En este apartado, se puede abrir un gran debate. Pero la mayoría de los aficionados a la pesca coincidirán en que la tita es uno de los mejores cebos que podemos utilizar para la pesca de surfcasting durante los días de temporal. La tita es un cebo de cuerpo alargado y cilíndrico, de color amarillento-grisáceo y dependiendo de su tamaño puede denominarse tita bibi, sobre los tres centímetros de largo, bibi mediana, rondando los siete y tita palangre, que puede llegar a medir treinta y cinco centímetros de largo. Esta última se debe cortar en trozos, para así ponerla en el anzuelo con una técnica sutil e hilo elástico.
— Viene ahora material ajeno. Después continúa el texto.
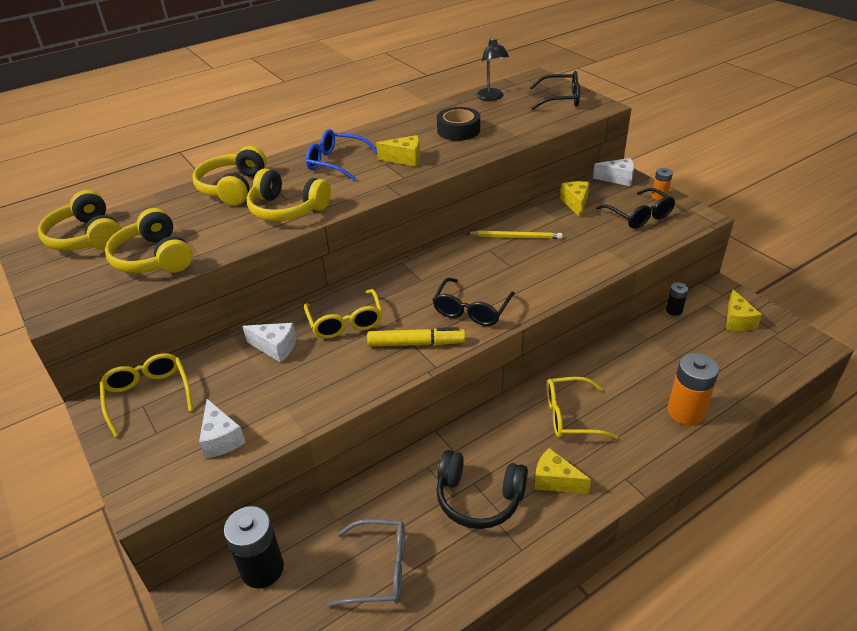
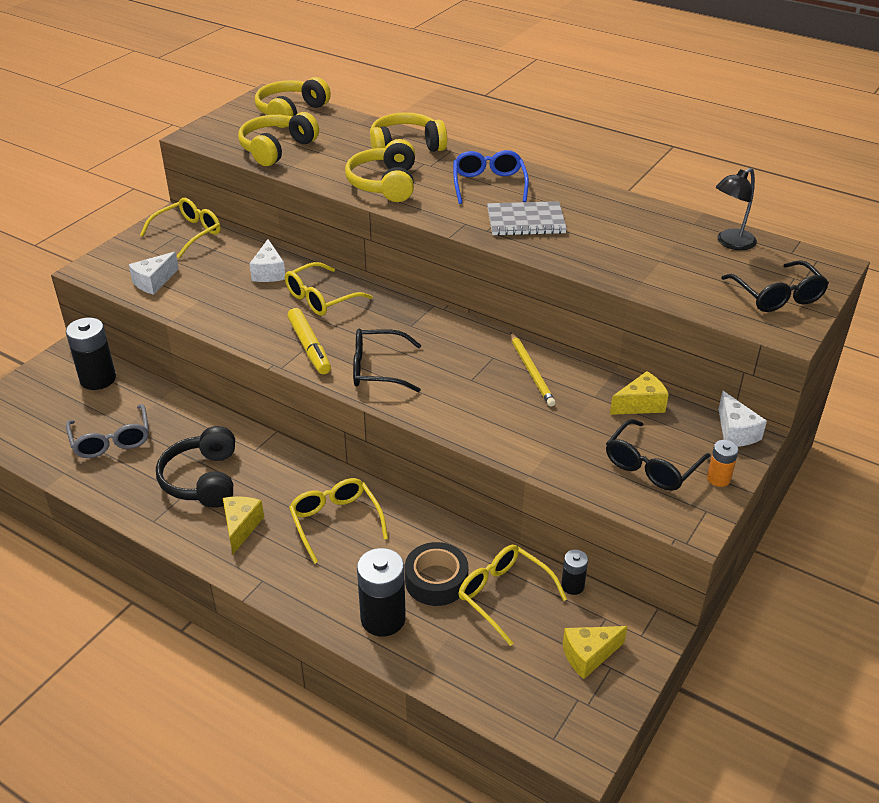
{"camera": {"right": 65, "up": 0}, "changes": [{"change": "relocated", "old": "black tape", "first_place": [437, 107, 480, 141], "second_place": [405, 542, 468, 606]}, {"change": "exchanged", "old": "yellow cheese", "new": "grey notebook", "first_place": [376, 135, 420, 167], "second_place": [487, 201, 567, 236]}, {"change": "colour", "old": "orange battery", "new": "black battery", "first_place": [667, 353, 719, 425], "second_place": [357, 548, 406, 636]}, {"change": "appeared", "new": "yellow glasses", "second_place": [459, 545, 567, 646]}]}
El motivo de ser la reina de los temporales es que es un cebo bastante resistente si lo hemos anzuelado bien; además, es la más apropiada a la hora de recibir las embestidas de la 'morralla' (pequeños peces que intentan comer el cebo), debido a que es un gusano que tiene el cuerpo muy musculoso, lo cual le permite encogerse con el tacto adquiriendo bastante dureza. La gusana americana, la popular coreana o la rosca, también pueden servirnos para la pesca de estos espáridos, si bien hemos de considerar el hándicap de su mayor debilidad, lo que hará que durante el temporal permanezca menos tiempo en el anzuelo.

Durante estos vientos, suelen ser los pescadores más especializados los que llenarán las playas, ya que el viento y el oleaje harán de pescar una práctica más que compleja y sin el equipo y la técnica adecuada puede convertirse en una ardua tarea.

Equipo

El máximo de cañas permitidas por la ley es de dos por pescador. Las utilizadas para esta pesca de surfcasting oscilarán entre los cuatro y cinco metros de longitud, siendo las de carbono las más propicias, por su ligereza, y buena acción (capacidad de lanzar con un plomo de mayor peso sin riesgo de partir). El hilo quizás sea el factor clave para poder sacar a los codiciados sargos. No debe superar los 0.30 milímetros de grosor si queremos llegar a una distancia óptima desde la orilla que nos permita aumentar las opciones de pescar. Además, hemos de buscar que su visibilidad sea la menor posible para que no haga recelar al pescado del engaño, siendo ideal optar por hilos fluorocarbonos (hilos con menor brillo que el resto). Carretes 'long-casting', esto es, carretes con elevada capacidad de hilo que nos permiten largos lances y anzuelos que variarán entre el número uno y el seis completarán, entre otros elementos, el sofisticado equipo con el que debemos enfrentarnos a este tiempo.